Adds Martha Coolidge, president of the Directors Guild of America and director of such movies as “Rambling Rose” and “Introducing Dorothy Dandridge,” “I’m not seeing the hiring of women directors improving at all. It’s a terrible testament to where the industry is going.”

That’s from this Salon.com article dated August 27, 2002, almost precisely 7 years ago.

Then I found this blog post from the Film Experience.com:

Top Box Office Hits Directed by Women
I might have missed one but I think this is mostly accurate
note: I did not include co-directed animated movies in this list

runners up

16 $66 The Parent Trap (1998) Nancy Meyers

15 $71 Bridget Jones’s Diary (2001) Sharon Maguire
14
$74 Prince of Tides (1991) Barbra Streisand
13
$95 Michael (1996) Nora Ephron
12 $107 A League of Their Own (1992) Penny Marshall
11 $114 Big (1988) Penny Marshall

~~
10 $115 You’ve Got Mail (1998) Nora Ephron

09 $119 Twilight (2008) Catherine Hardwicke
08
$121 Wayne’s World (1992) Penelope Spheeris
07 $124 Something’s Gotta Give (2003) Nancy Meyers
06 $126 Sleepless in Seattle (1993) Nora Ephron
$140 Look Who’s Talking (1989) Amy Heckerling
04 $140 Deep Impact (1998) Mimi Leder
03 $143 Mamma Mia! (2008) Phyllida Lloyd

02 $144 Doctor Dolittle (1998) Betty Thomas
01 $182 What Women Want (2000) Nancy Meyers

That’s a pretty impressive list. And good to see Catherine Hardwicke and Phyllida Lloyd hitting it big in 2008. But what caught my eye is all the screenwriter-directors: Meyers, Heckerling, Ephron, Hardwicke, Spheeris.
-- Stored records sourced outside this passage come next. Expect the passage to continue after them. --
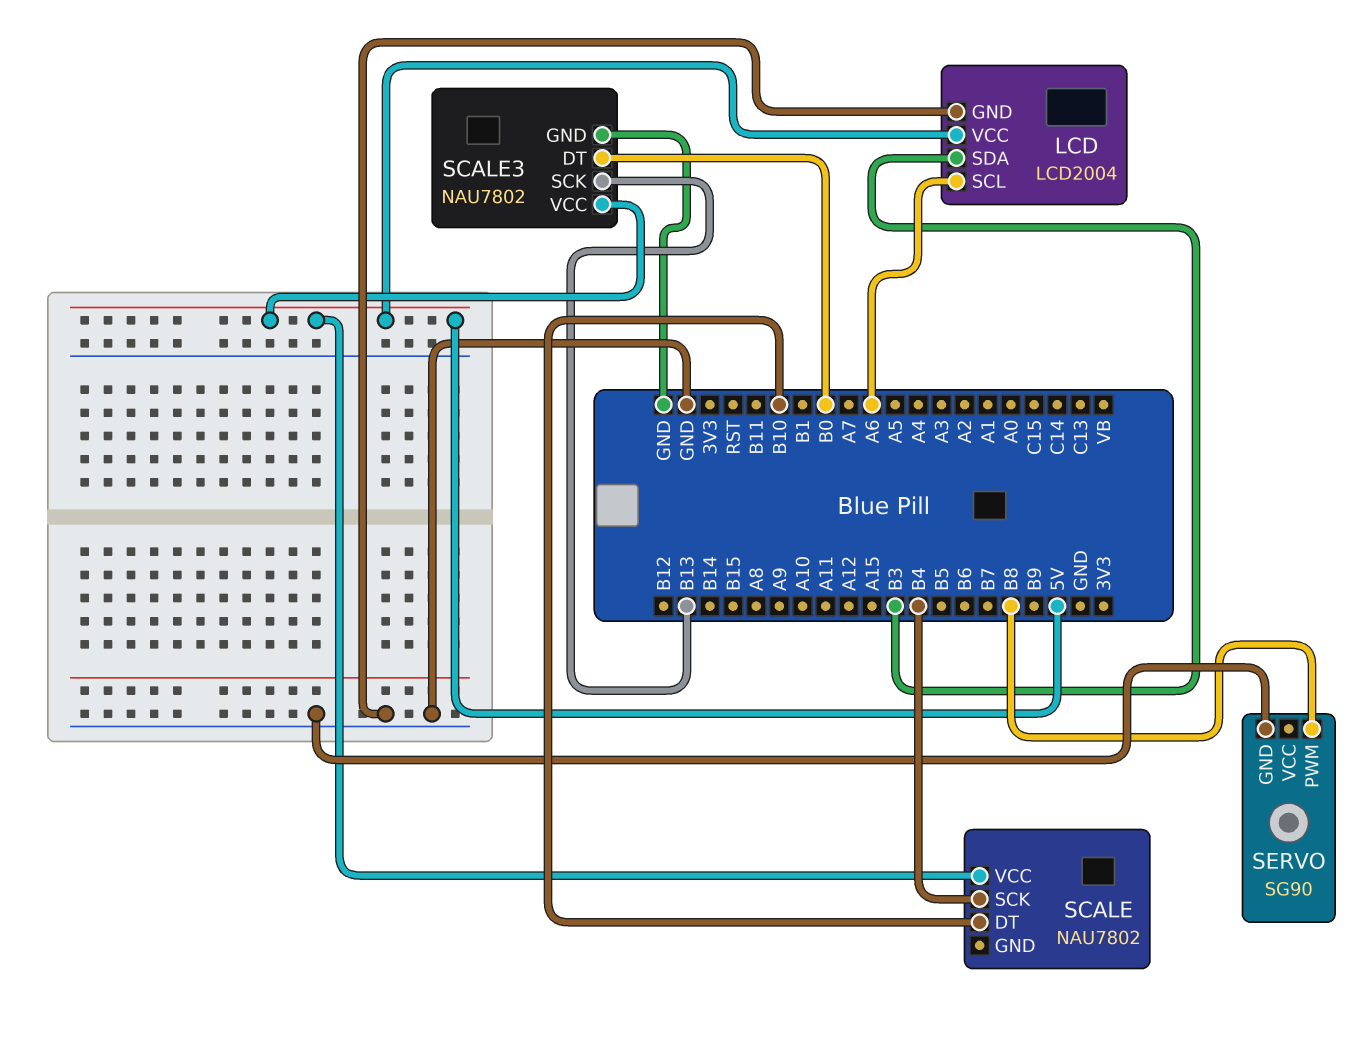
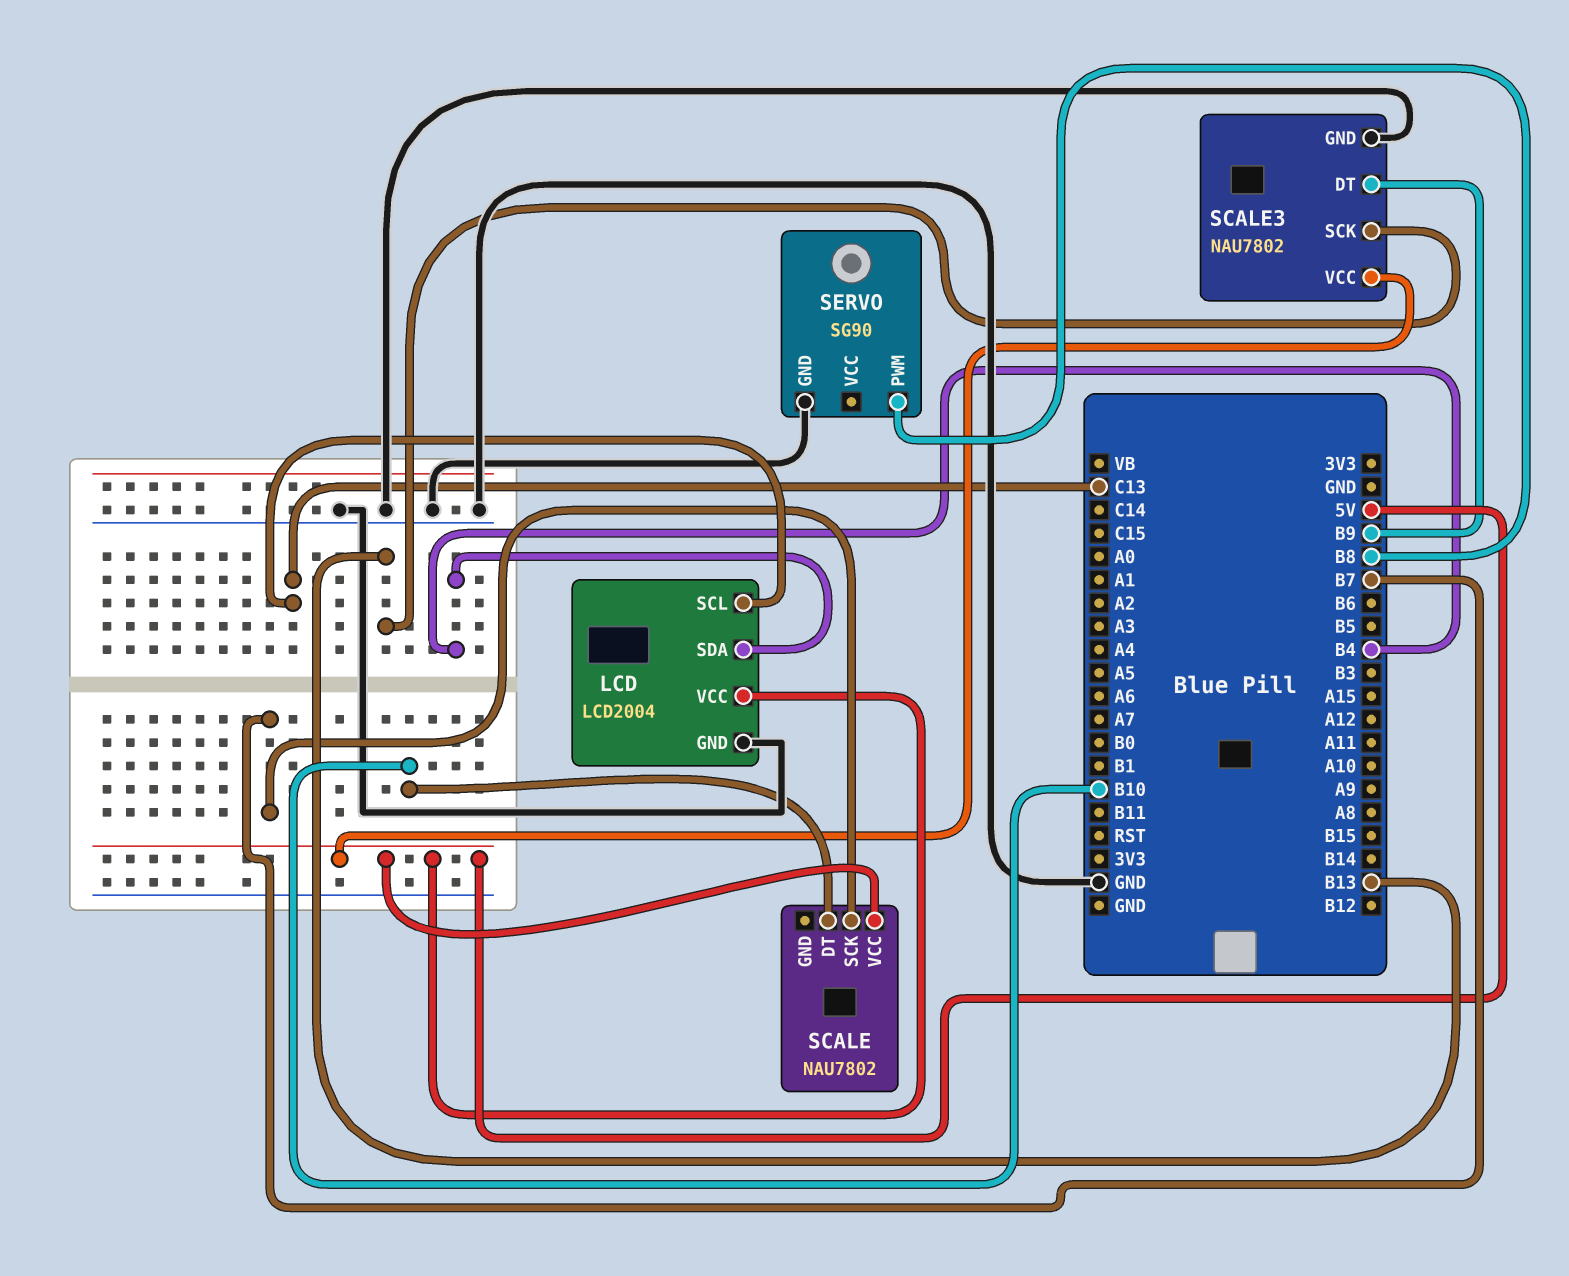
LCD pin SCL: A6 -> C13
LCD pin SDA: B3 -> B4
SCALE pin SCK: B4 -> B7
SCALE3 pin DT: B0 -> B9

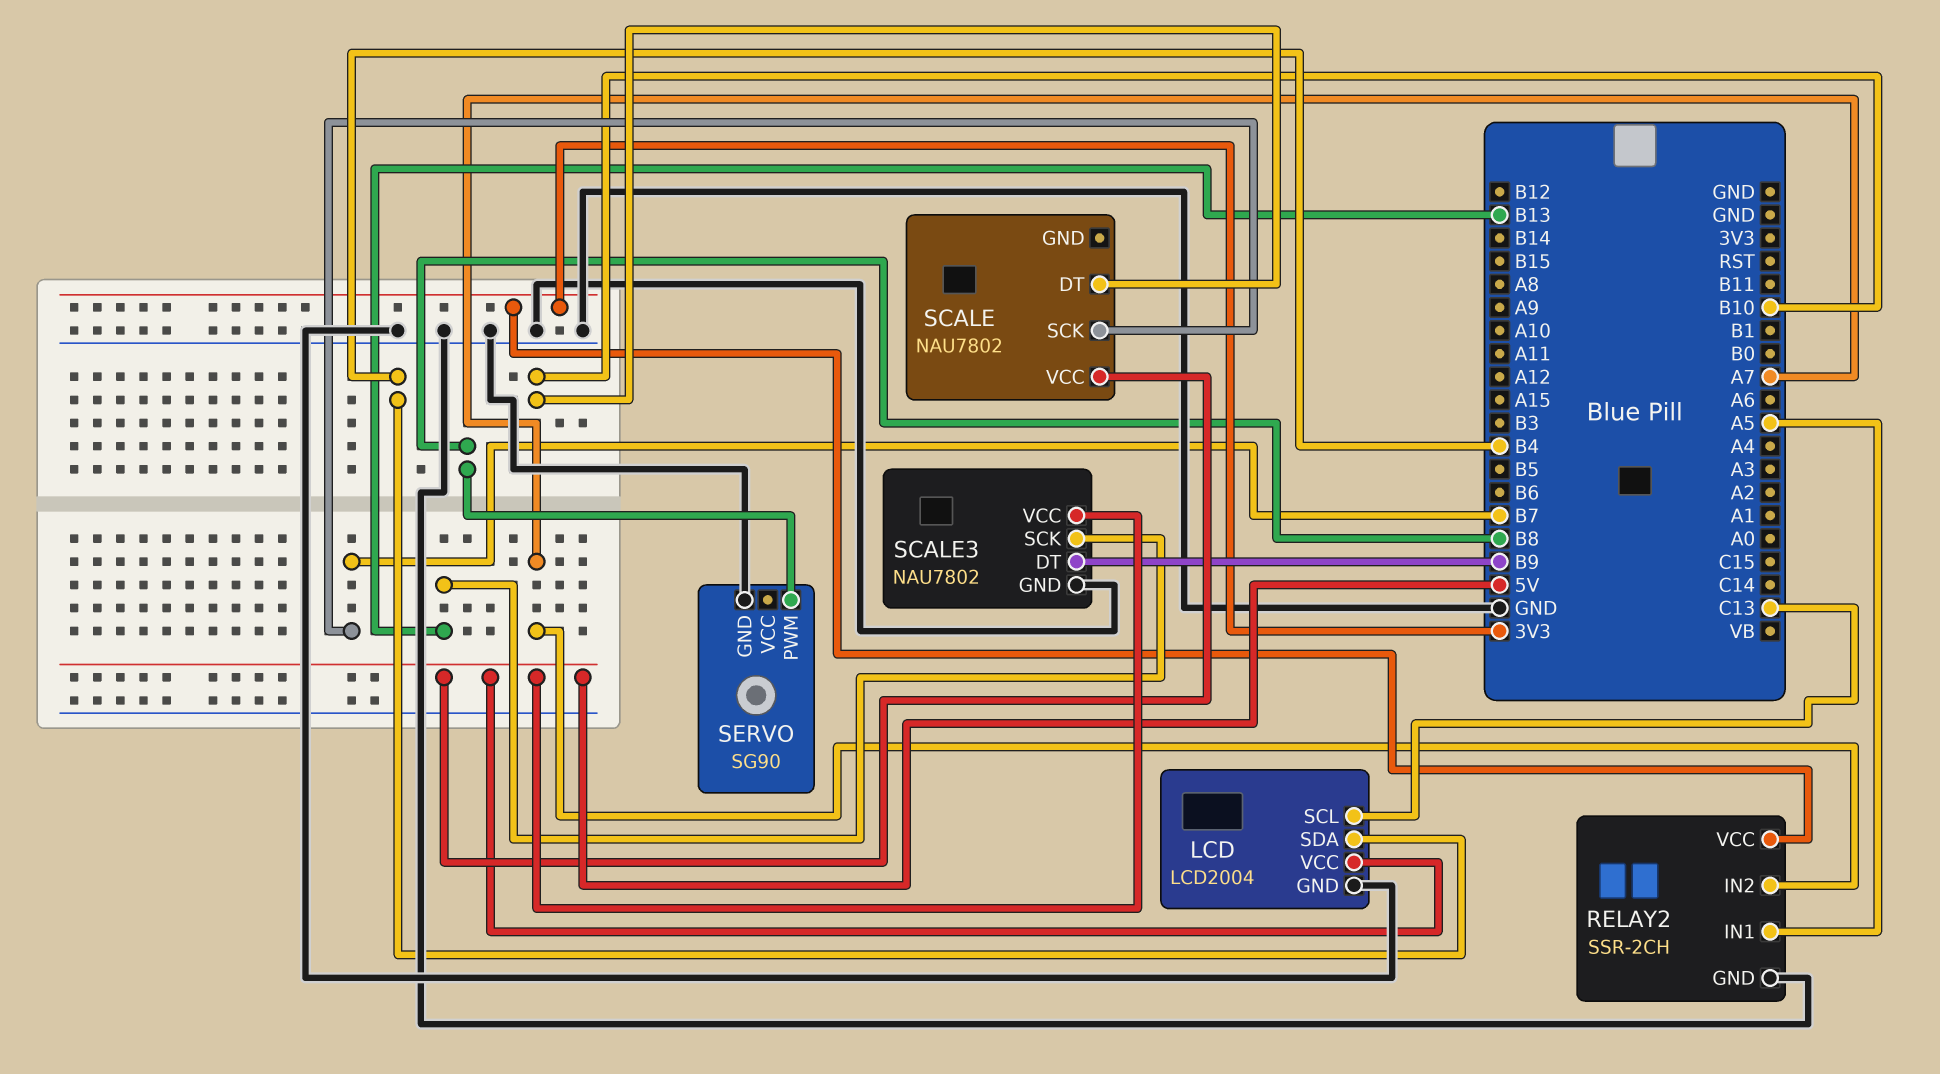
RELAY2: none -> SSR-2CH
RELAY2 pin GND: none -> GND
RELAY2 pin IN1: none -> A5
RELAY2 pin IN2: none -> A7
RELAY2 pin VCC: none -> 3V3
Which brings to mind The Fempire, screenwriters Dana Fox, Liz Meriwether, Lorene Scafaria, and Diablo Cody. How soon until they start directing movies?

One thought on “"See Any Similarities in These Directors?"

  1. One thing that's reassuring is 7 of the 9 writers on Mad Men are women. I am curious to know what happens to female film school graduates who don't make it into those numbers. Least I can do is keep on fighting.